Sementara itu, Ukraina terus mengintensifkan serangannya terhadap fasilitas energi Rusia, menargetkan kilang Kirishi, salah satu kilang terbesar Rusia, dengan kapasitas pemrosesan tahunan melebihi 20 juta ton. Setelah, para menteri keuangan negara-negara G7 mengambil langkah-langkah untuk meningkatkan tekanan terhadap Rusia.

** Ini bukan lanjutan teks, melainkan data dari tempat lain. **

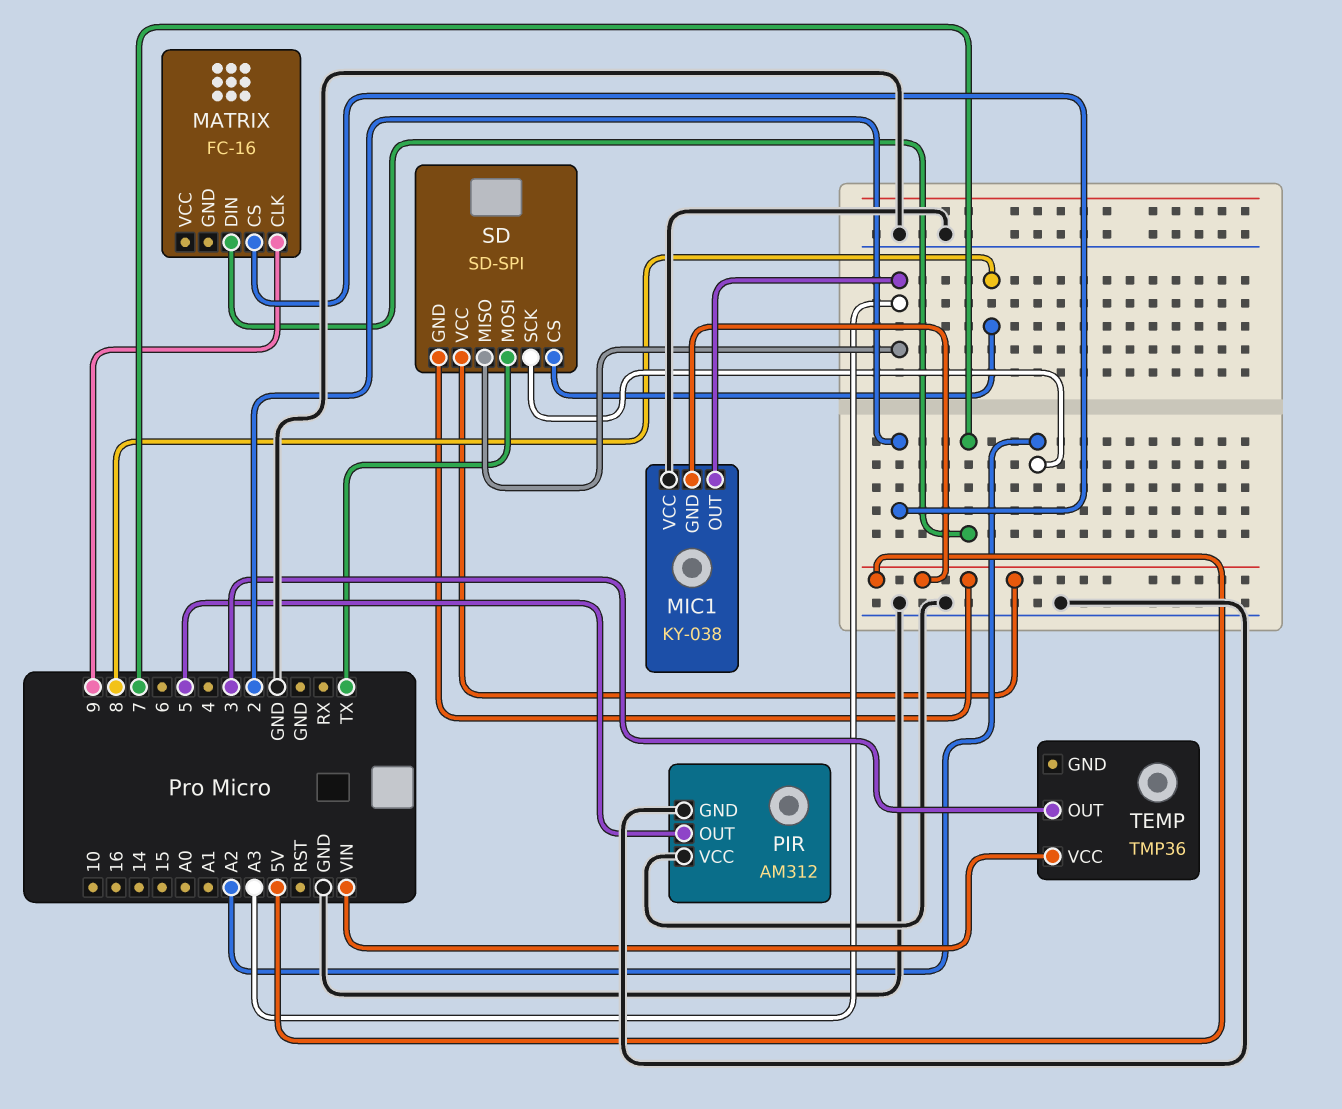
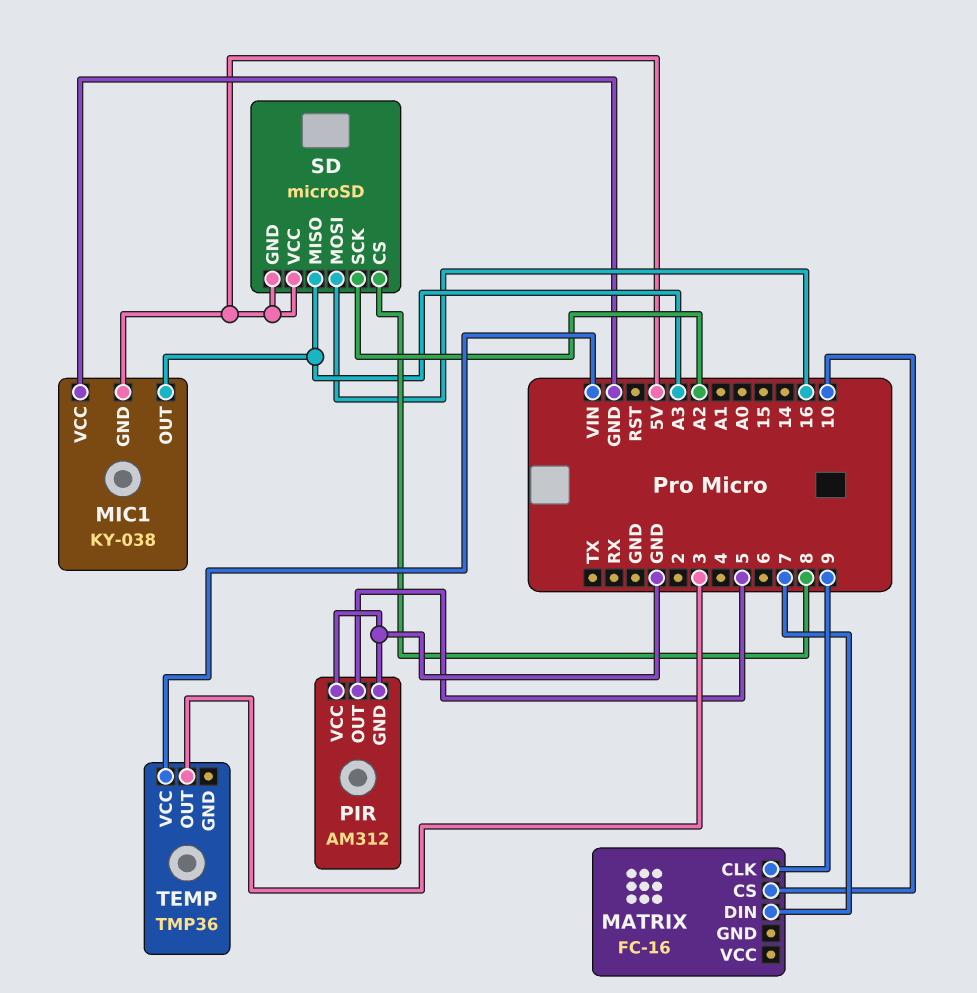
MATRIX pin CS: 2 -> 10
SD: SD-SPI -> microSD
SD pin MOSI: TX -> 16

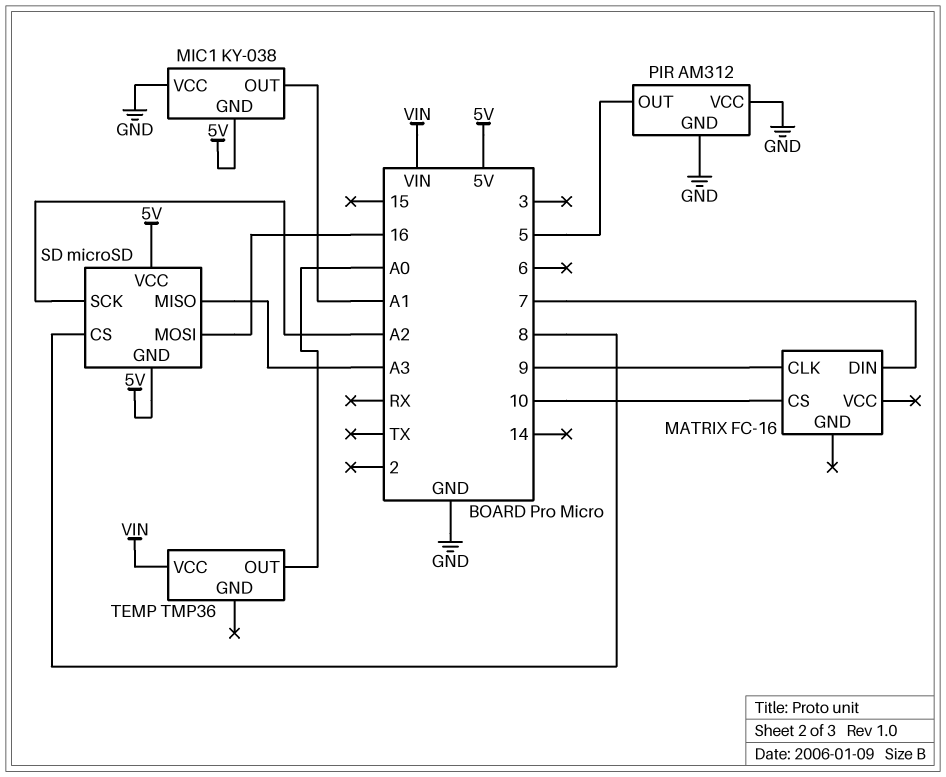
MIC1 pin OUT: A3 -> A1
TEMP pin OUT: 3 -> A0

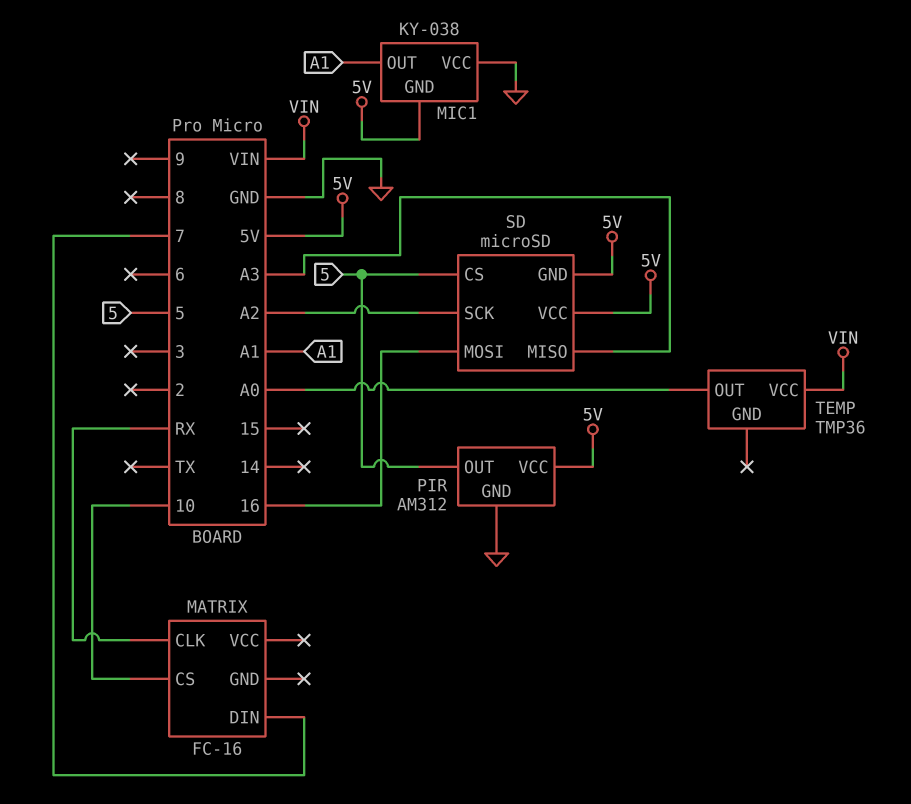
MATRIX pin CLK: 9 -> RX
PIR pin VCC: GND -> 5V
SD pin CS: 8 -> 5

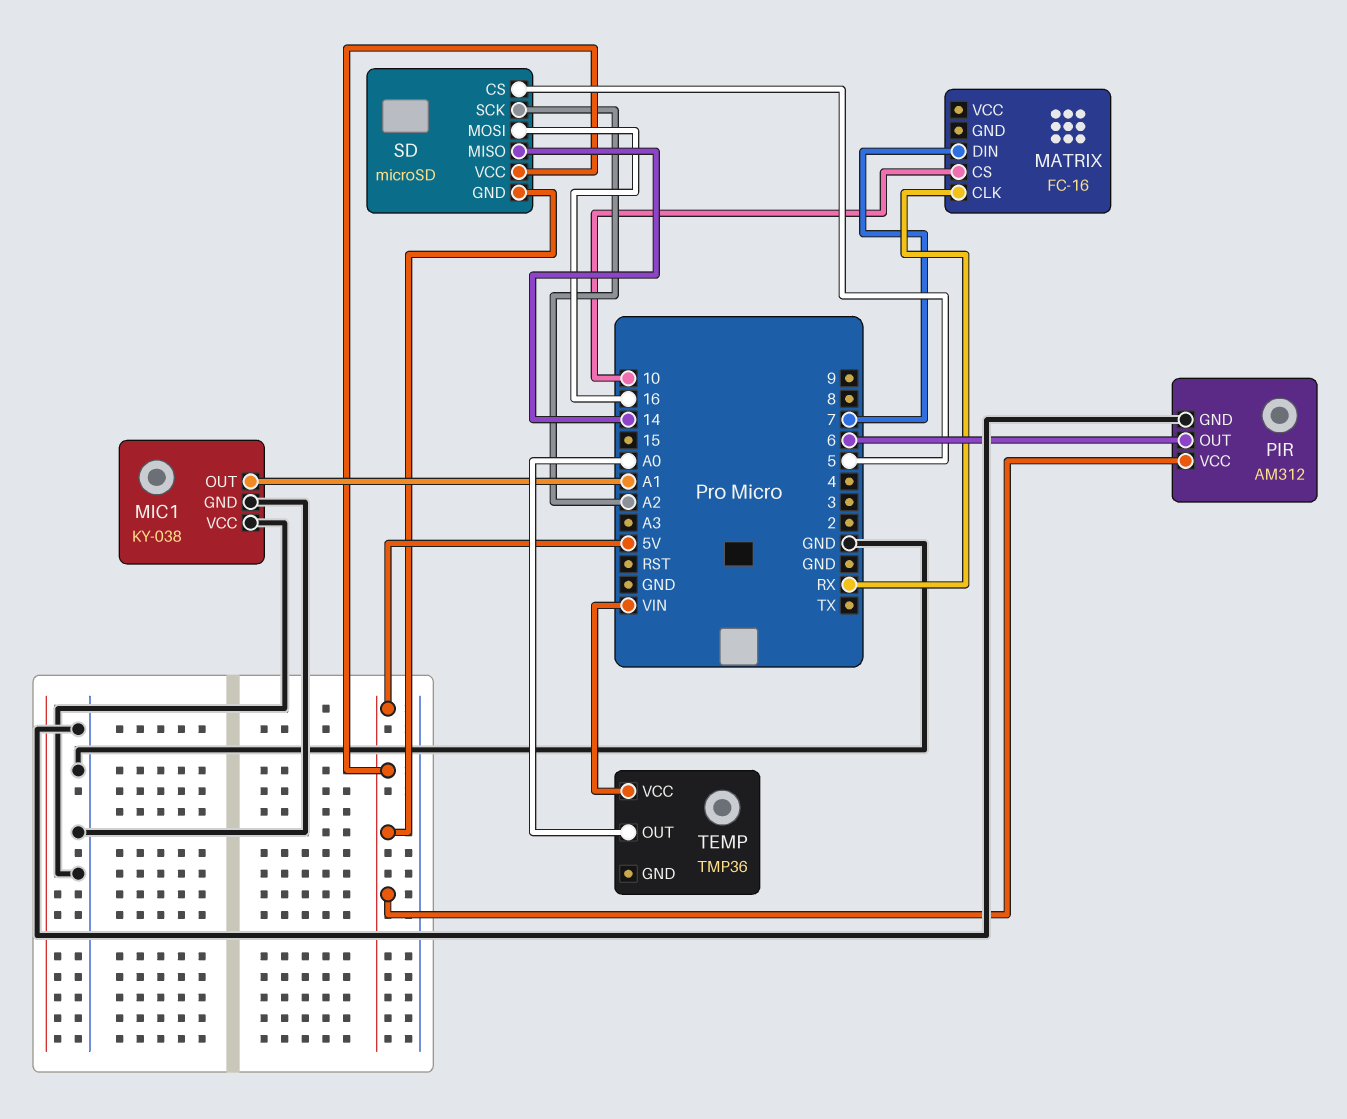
MIC1 pin GND: 5V -> GND
PIR pin OUT: 5 -> 6
SD pin MISO: A3 -> 14

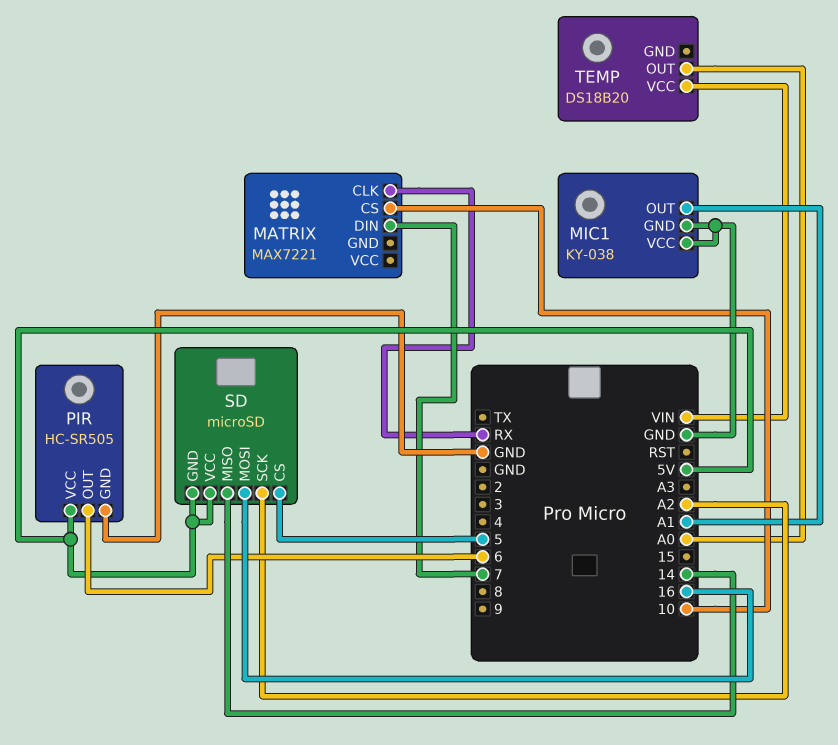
MATRIX: FC-16 -> MAX7221
PIR: AM312 -> HC-SR505
TEMP: TMP36 -> DS18B20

Dari sentimen domestik, belanja kementerian/lembaga (K/L) pada tahun anggaran 2025 (belanja APBN 2025) cenderung terlambat karena banyaknya penyesuaian. Kondisi ini berbeda dari tahun-tahun sebelumnya. Penyerapan belanja K/L selama ini tetap berjalan secara reguler, meski kecepatan penyaluran tiap K/L berbeda sehingga terlihat berjarak (gap).
Serapan belanja K/L di 2025 berbeda dari tahun anggaran sebelumnya sehingga menimbulkan beberapa anomali. Sebagai contoh, Daftar Isian Pelaksanaan Anggaran (DIPA) sudah diumumkan sejak November 2024 dan aturan pelaksanaannya terbit pada Januari 2025.
Namun, pada Februari 2025 pemerintah menerbitkan kebijakan efisiensi anggaran. Hal ini membuat K/L perlu menyesuaikan kembali anggaran masing-masing instansi. Tak hanya soal efisiensi. Penambahan jumlah K/L serta tantangan geopolitik dan perekonomian global juga memengaruhi realisasi belanja K/L di 2025.
Walau demikian, pemerintah masih optimistis, masing-masing K/L dapat mampu menyerap anggaran dengan maksimal di akhir tahun. Alasannya, tren realisasi belanja K/L sebagian saat ini sudah menunjukkan progres positif. Kemenkeu mencatat, terdapat 12 K/L besar yang sudah melaporkan progres realisasi belanja mencapai 80 persen. Namun Astera tak merinci K/L mana saja yang sudah merealisasikan belanja 80 persen tersebut.
Berdasarkan analisis tersebut, Ibrahim memprediksi bahwa mata uang rupiah akan bergerak fluktuatif pada perdagangan selanjutnya dan berpotensi ditutup melemah dalam rentang Rp16.530-Rp16.580 per dolar AS.